Early morning conversation with Zeph amidst the sandwich making, toast buttering, hair brushing and shouting about number of socks actually on feet.
Z: Why do you keep calling Ida a potato?
L: Do I?
Z: Yes – is it like you say I’m a turnip? which you do TOO much, I am not a turnip even if I accidentally wash my face with the shampoo instead of the shower gel and make my eyes pink and sore and it hurts my feelings to be called a turnip when it is not my fault you keep shampoo in the shower next to showergel…
L: in a bottle marked shampoo.. why don’t you have your socks on?
Z: Anyway why do you call Ida a potato and not a turnip? Is a potato better than turnip? Or is it because she is a girl? – because that would not be fair.
L: exasperated – Goddamn Zeph – I have never called Ida a potato and WHY do you have your coat on and NO SOCKS?
Ida enters the fray wearing one of my flip flops and Zephs’ bookbag which she has dragged through the cats’ breakfast.

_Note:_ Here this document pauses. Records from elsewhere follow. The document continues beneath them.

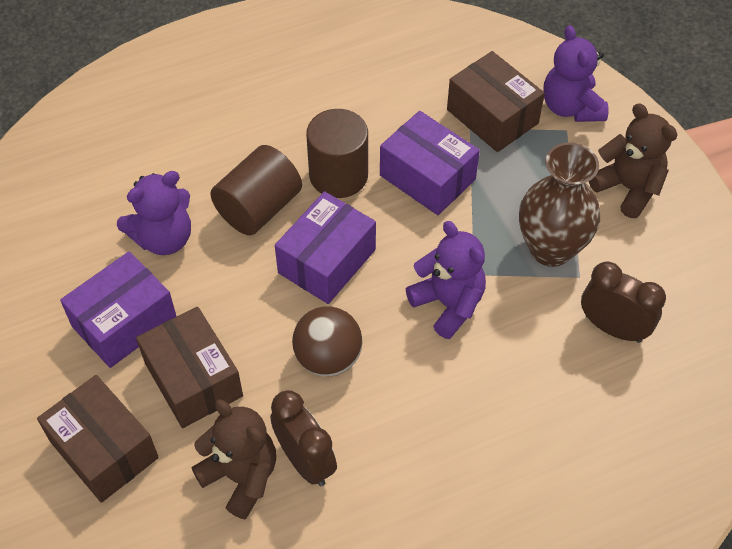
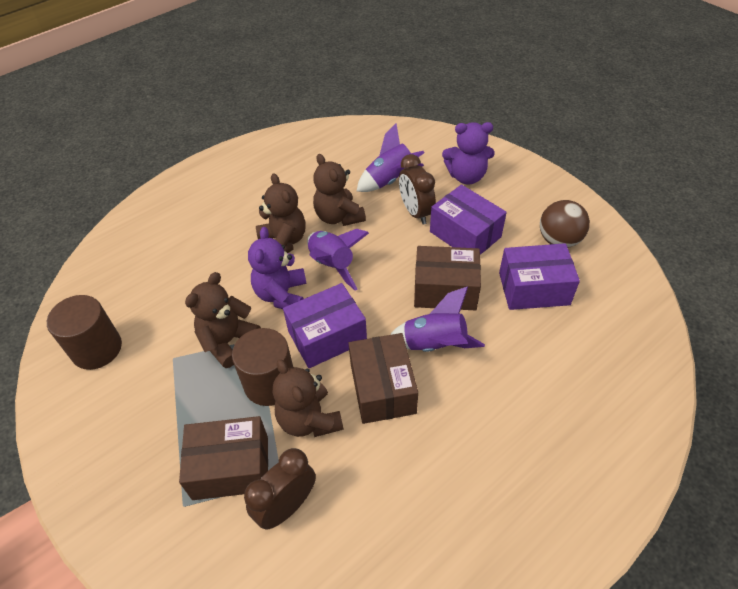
brown teddy bear: 2 -> 4
brown vase: 1 -> 0
purple rocket: 0 -> 3
purple teddy bear: 3 -> 2

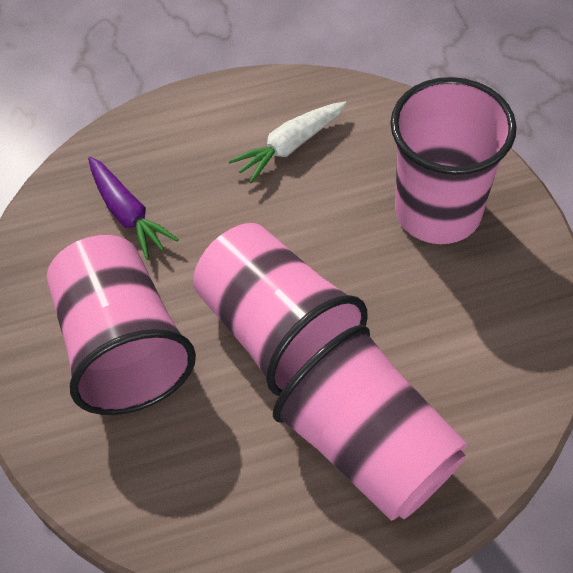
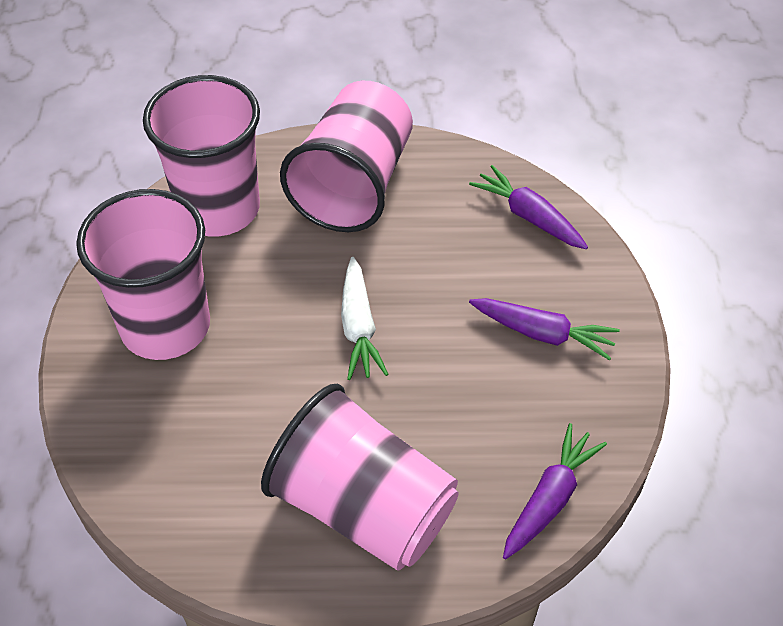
purple carrot: 1 -> 3

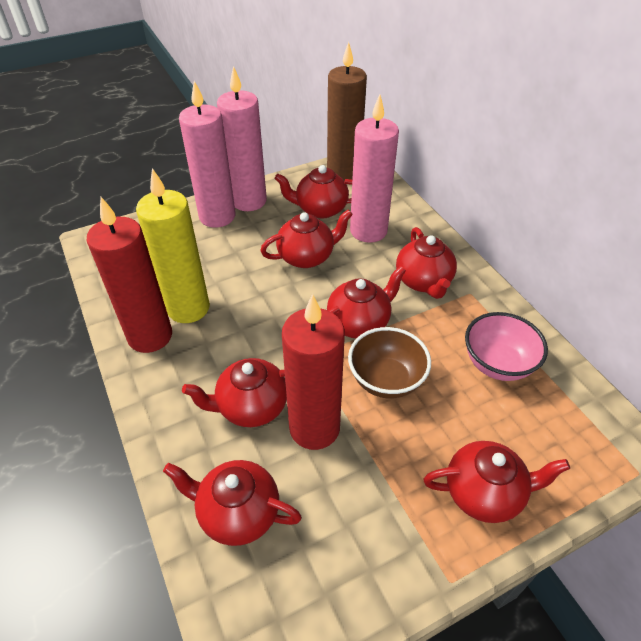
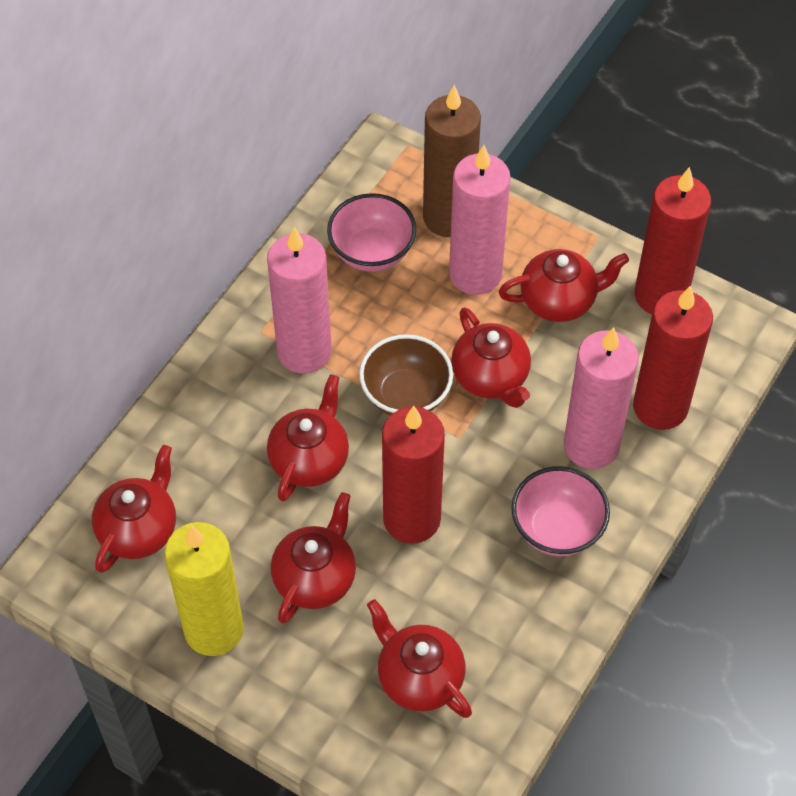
pink bowl: 1 -> 2
red candle: 2 -> 3
red teapot: 7 -> 6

I: mine! mine! gimme toast – up! UP! UP!
L: Ida you are such a dictator
Z: see! – potato
and she is – a dreadful despotic dictator, and because I have such kind friends she runs them ragged. It’s starting to get embarrassing. Luckily we all have strong-willed children, but still. I’ve taken to saying, “you don’t have to do what she says…” weakly as she shoves people around or insists on being allowed to ride them bareback shouting GO! all around the room.
Todays beautiful thing, Mohitos – even cheap mix ones. Especially in the afternoon. Rum, mint and lime, little can go wrong.